All in the (Italian Wine) Family

The temperature was barely above freezing when I took a longer than intended run today. When I got back home, there was a message on my voice mail, from my friend Cassandra in Italy. “Alfonso, where are you? I need to talk to someone who I am so close to but not related by blood.” I could tell by the tone of her voice that this would be a long talk. So I poured myself some tea and called her.

Cassandra (not real name) and I met in Italy when we were in our 20’s. Her family is in the wine business (among others) and whenever there is some little piece of information I must know (or verify) Cassandra is usually the one I call. She is a no B.S. person, very passionate and loved by her friends, whom she is fiercely loyal to. In my view, I would punctuate that with a “to a fault.” She and I never were romantic; we both saw that we were much too alike and that it would be best if we didn’t go down that road. Thankfully that short and wise moment of otherwise testosterone-laden youth has served us well. We have remained close friends for many years.
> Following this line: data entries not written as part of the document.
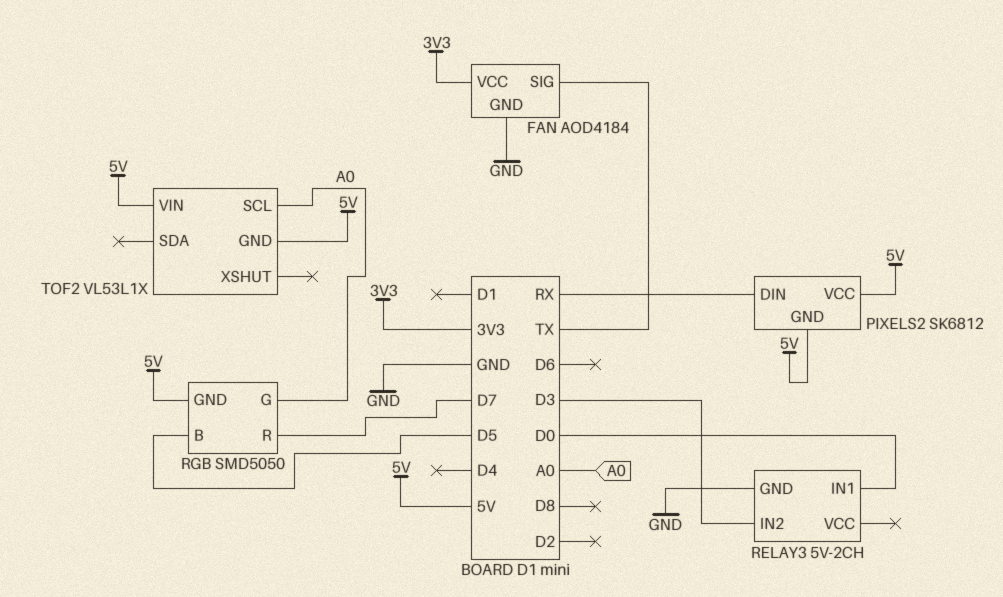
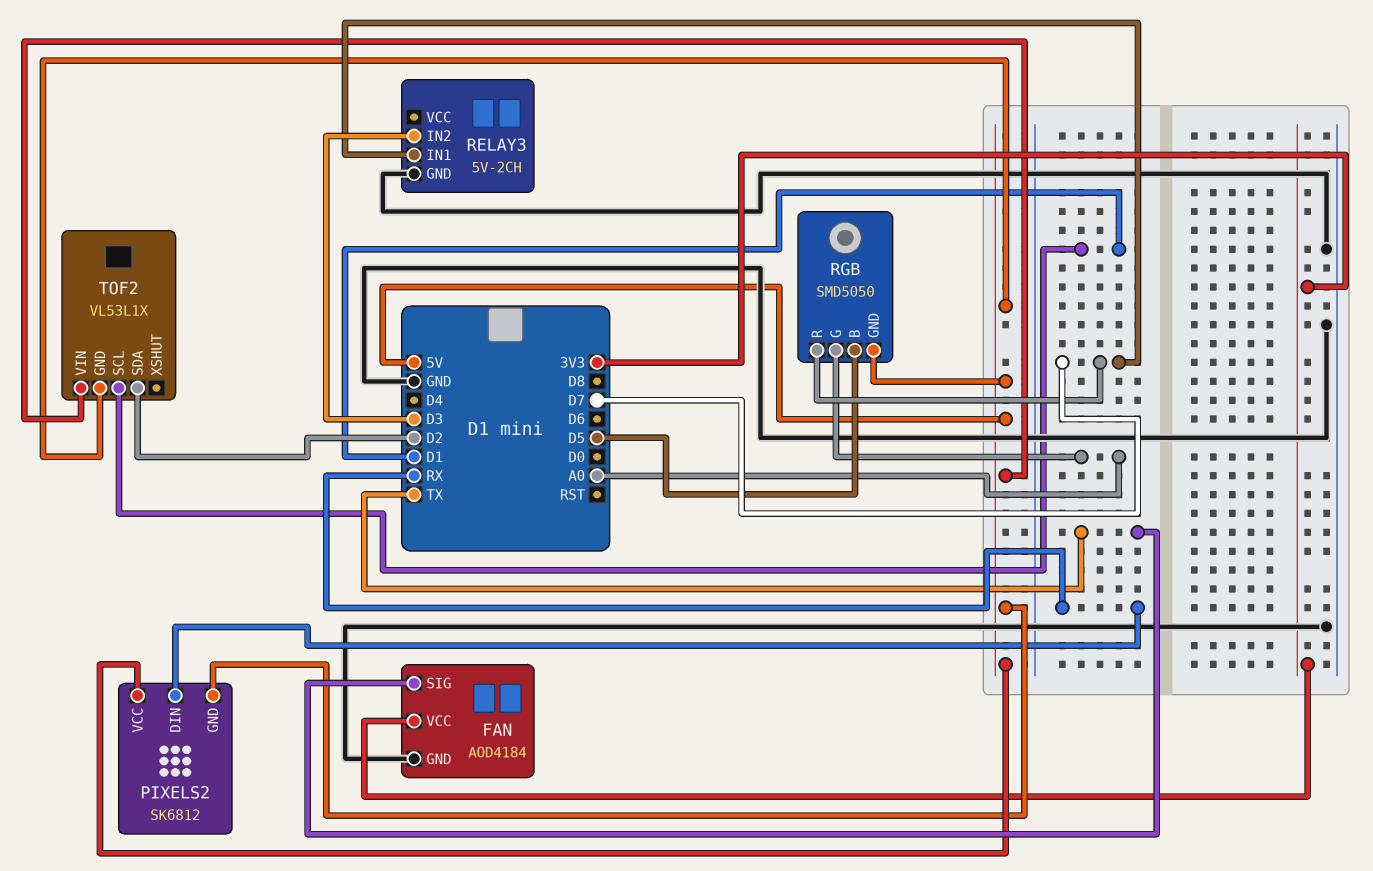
RELAY3 pin IN1: D0 -> D7
TOF2 pin SCL: A0 -> D1
TOF2 pin SDA: none -> D2

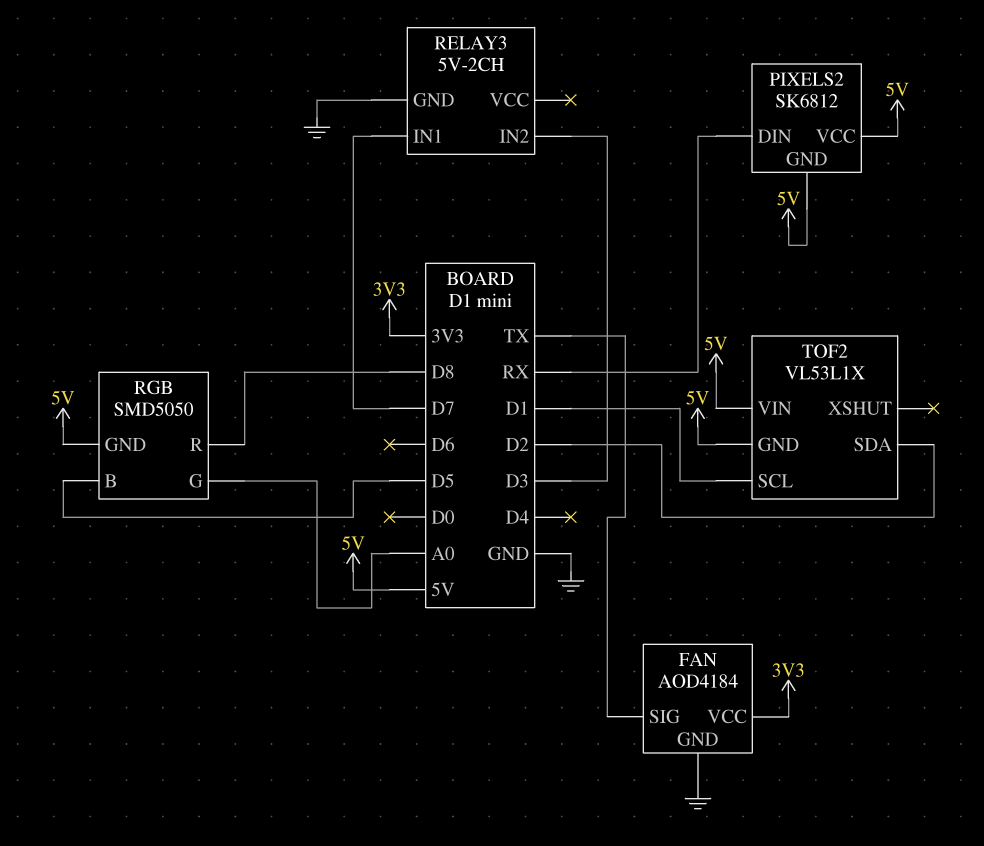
RGB pin R: D7 -> D8

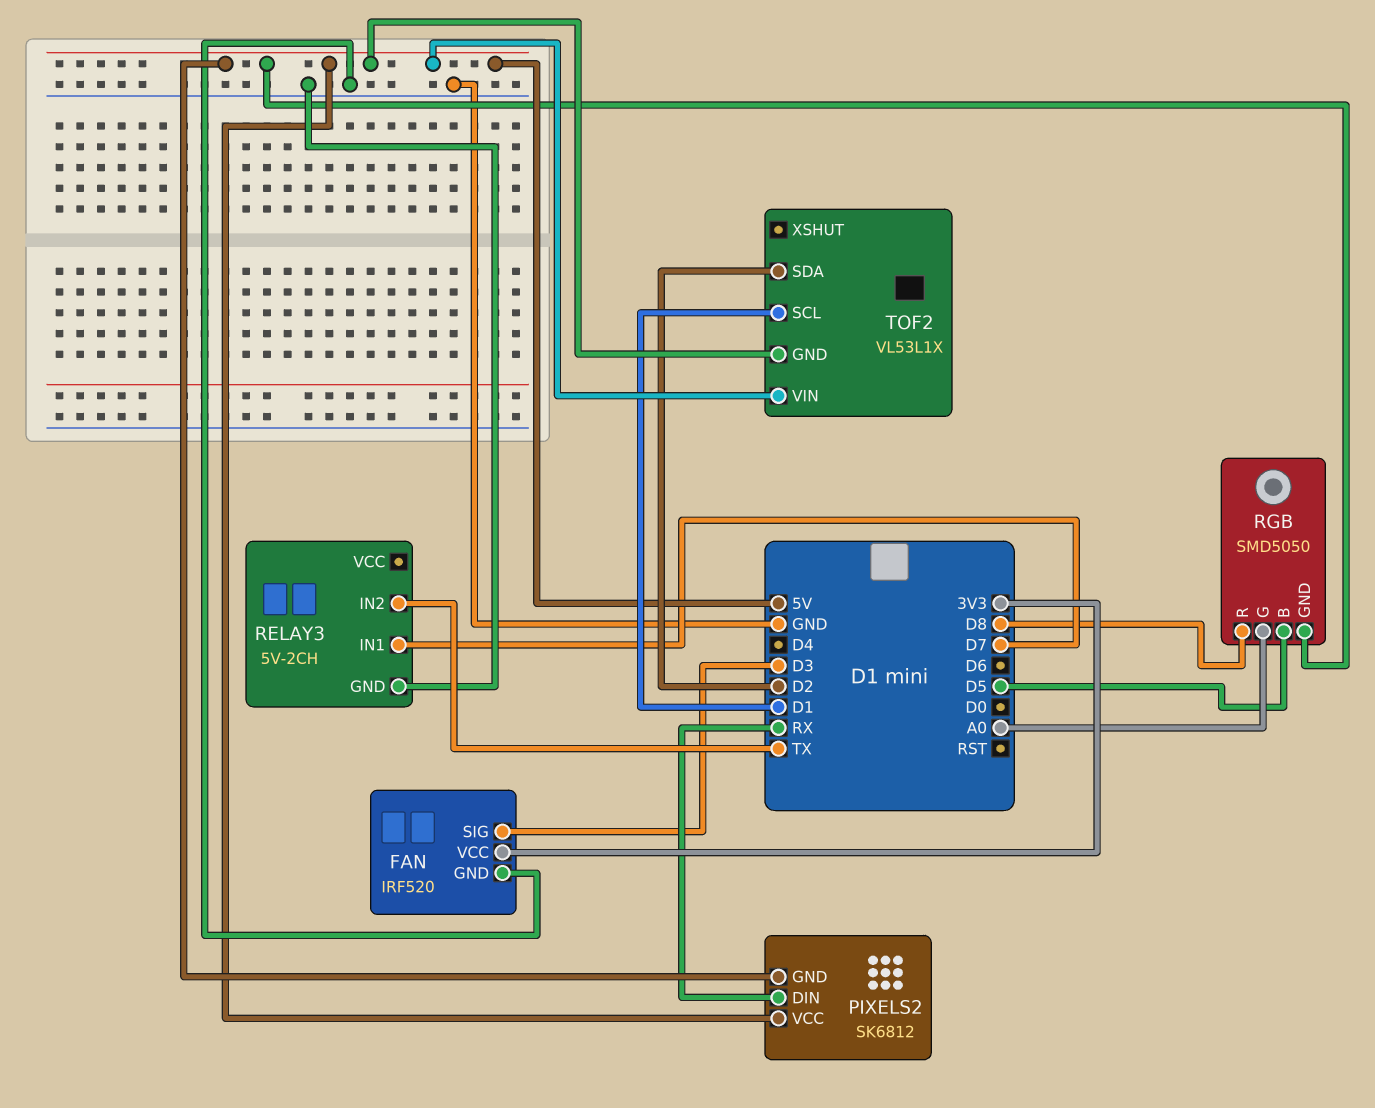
FAN: AOD4184 -> IRF520
FAN pin SIG: TX -> D3
RELAY3 pin IN2: D3 -> TX

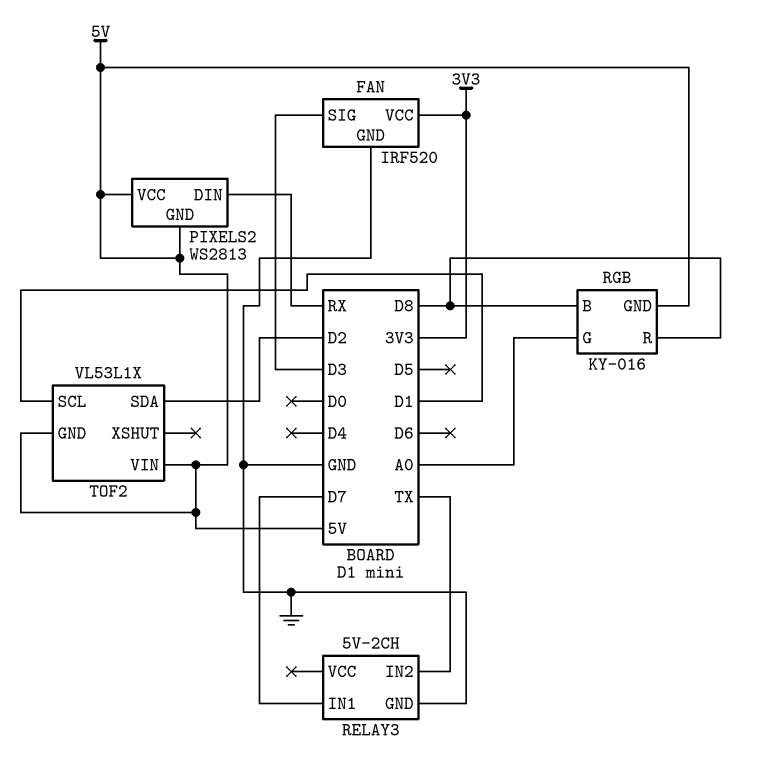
PIXELS2: SK6812 -> WS2813
RGB: SMD5050 -> KY-016
RGB pin B: D5 -> D8

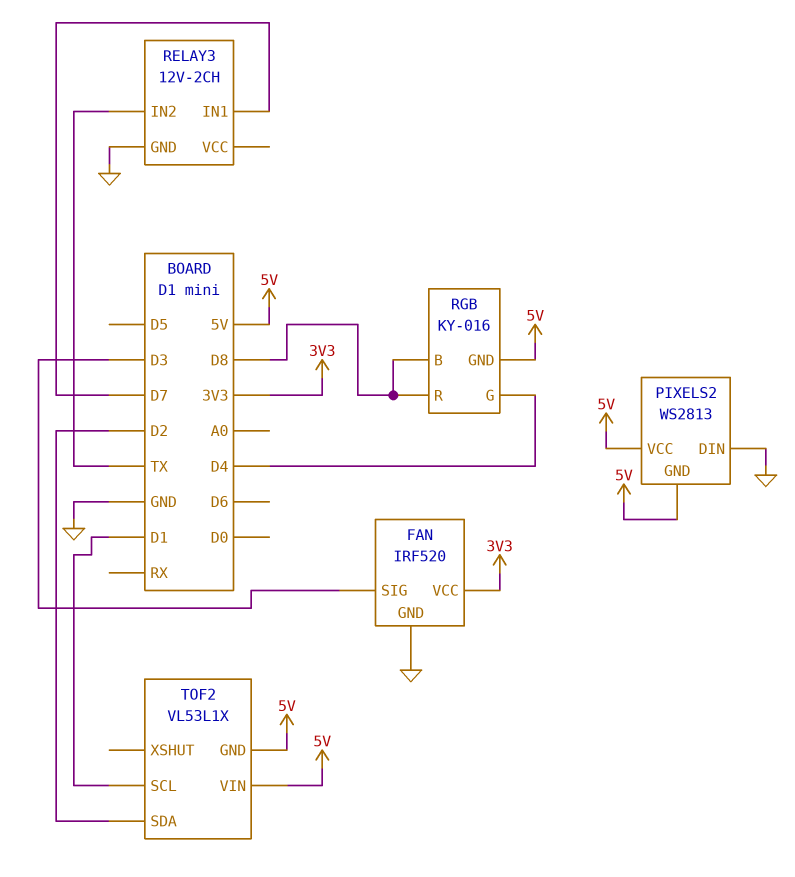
PIXELS2 pin DIN: RX -> GND
RELAY3: 5V-2CH -> 12V-2CH
RGB pin G: A0 -> D4

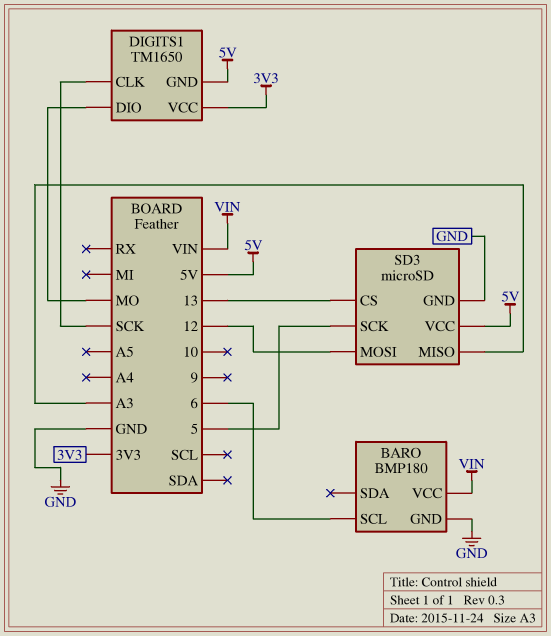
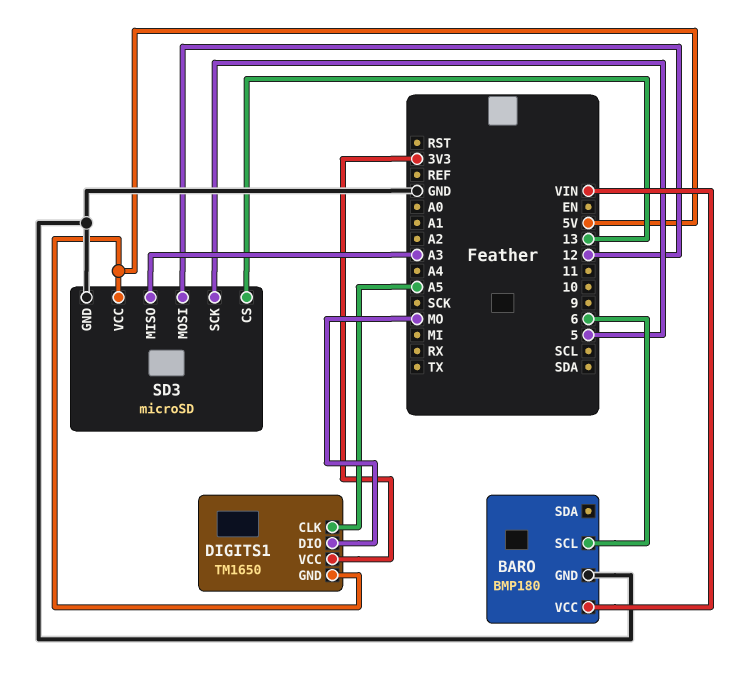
DIGITS1 pin CLK: SCK -> A5

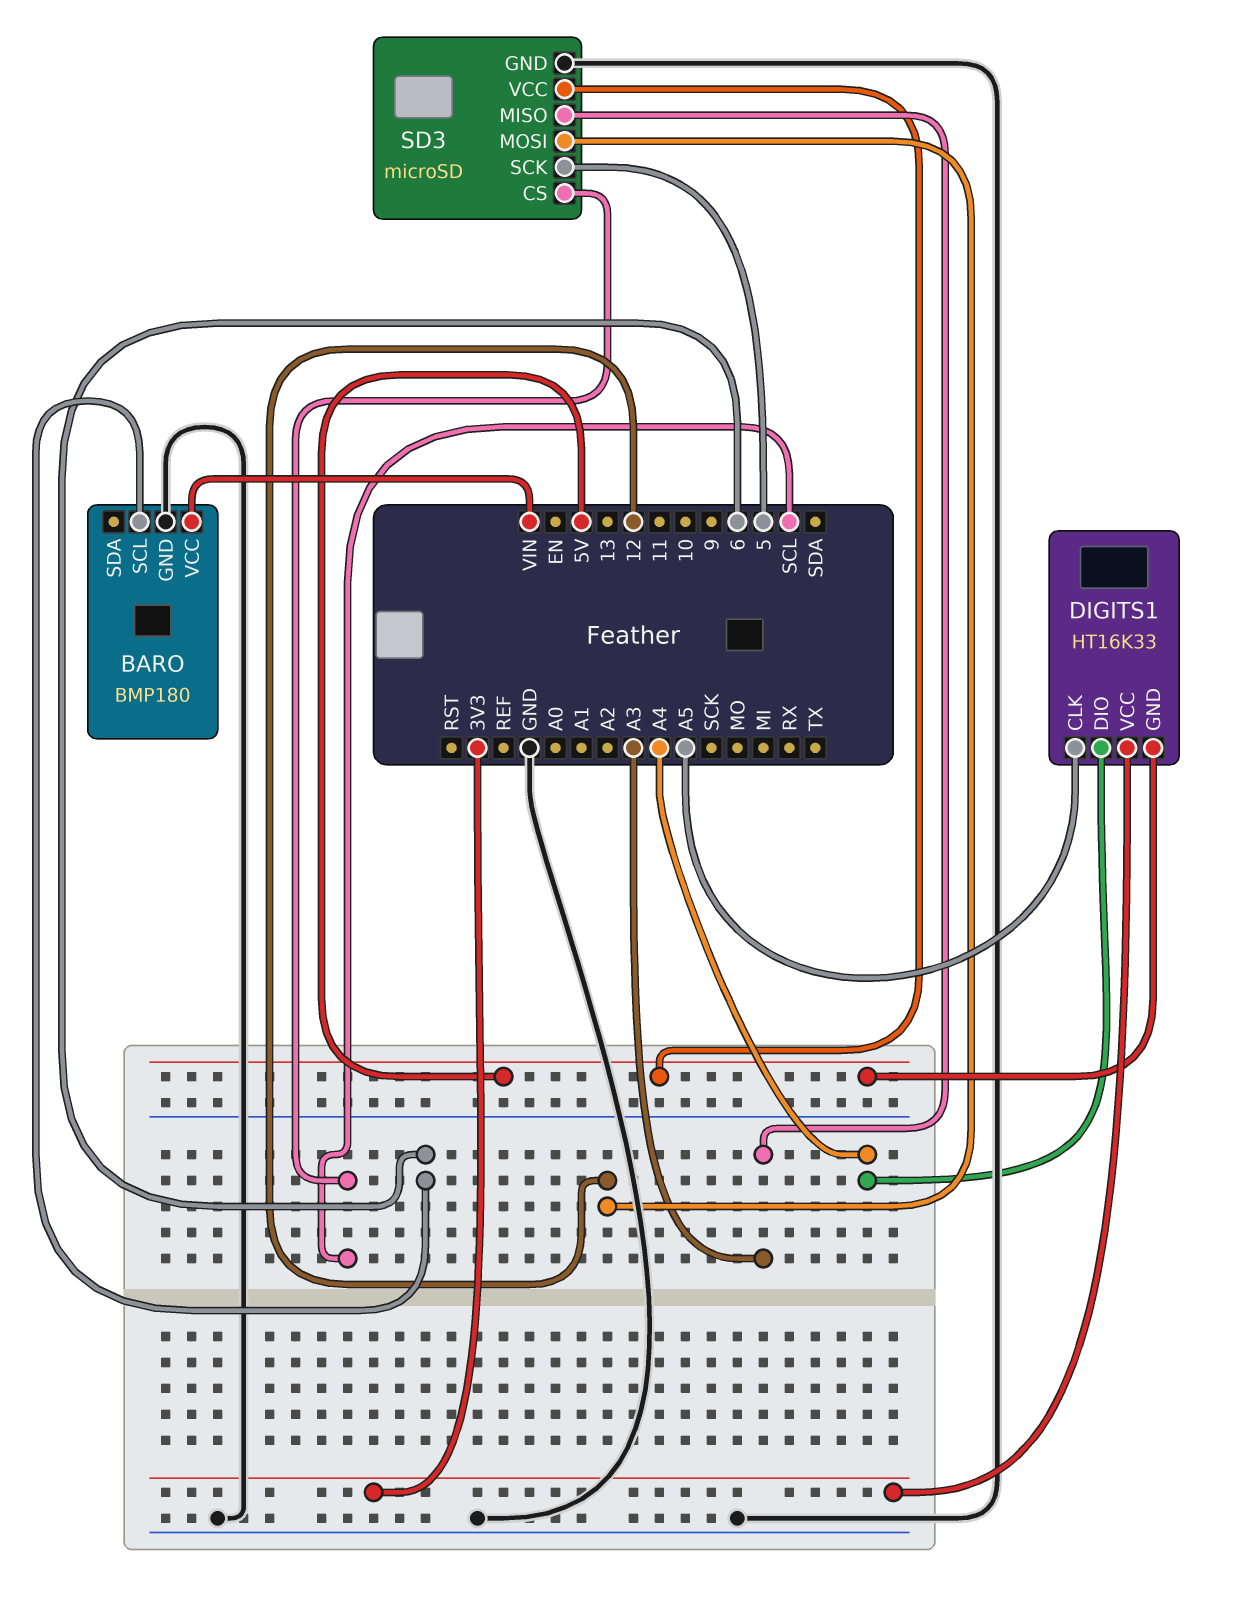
DIGITS1: TM1650 -> HT16K33
DIGITS1 pin DIO: MO -> A4
SD3 pin CS: 13 -> SCL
Her family has holdings in the Central part of Italy (where she lives) as well as in the South and the North along with vineyards in Europe and the New World. They have made some great wines and they have made some terrible wines. Cassandra has been involved in wine over the years. Today she is less engaged in the day-to-day business. She has resources and dreams and she intends to realize some of them. But lately she has seemed to be a little pre-occupied with her family, so it didn’t come as a big surprise that she wanted to talk to me about them, especially during a holiday when so much of what we perceive family to be is put under a big microscope to be fully revealed. I had no idea if she was going to drop a bombshell on me.


I called Cassandra; she had just awakened from an afternoon nap, where she had fallen asleep by a warm fire. It was cold in her part of the world and she was curled up with a book and a hearth and had promptly fallen asleep. But she wanted very much to talk.

“I am reviewing my family life- my parents, my sisters, brothers, aunts, uncles, nieces, grandparents, children, all of them- and my relation to them now.” Her father was still very much alive. He was always traveling somewhere for the family. Her sister had married a man who was an outsider but who had done very well for himself and had taken a large part of the family business to international scale. “But Cassandra, tell me, you sounded stressed on your voice message, what is going on?”

She took what sounded like a deep breath and proceeded to tell me all.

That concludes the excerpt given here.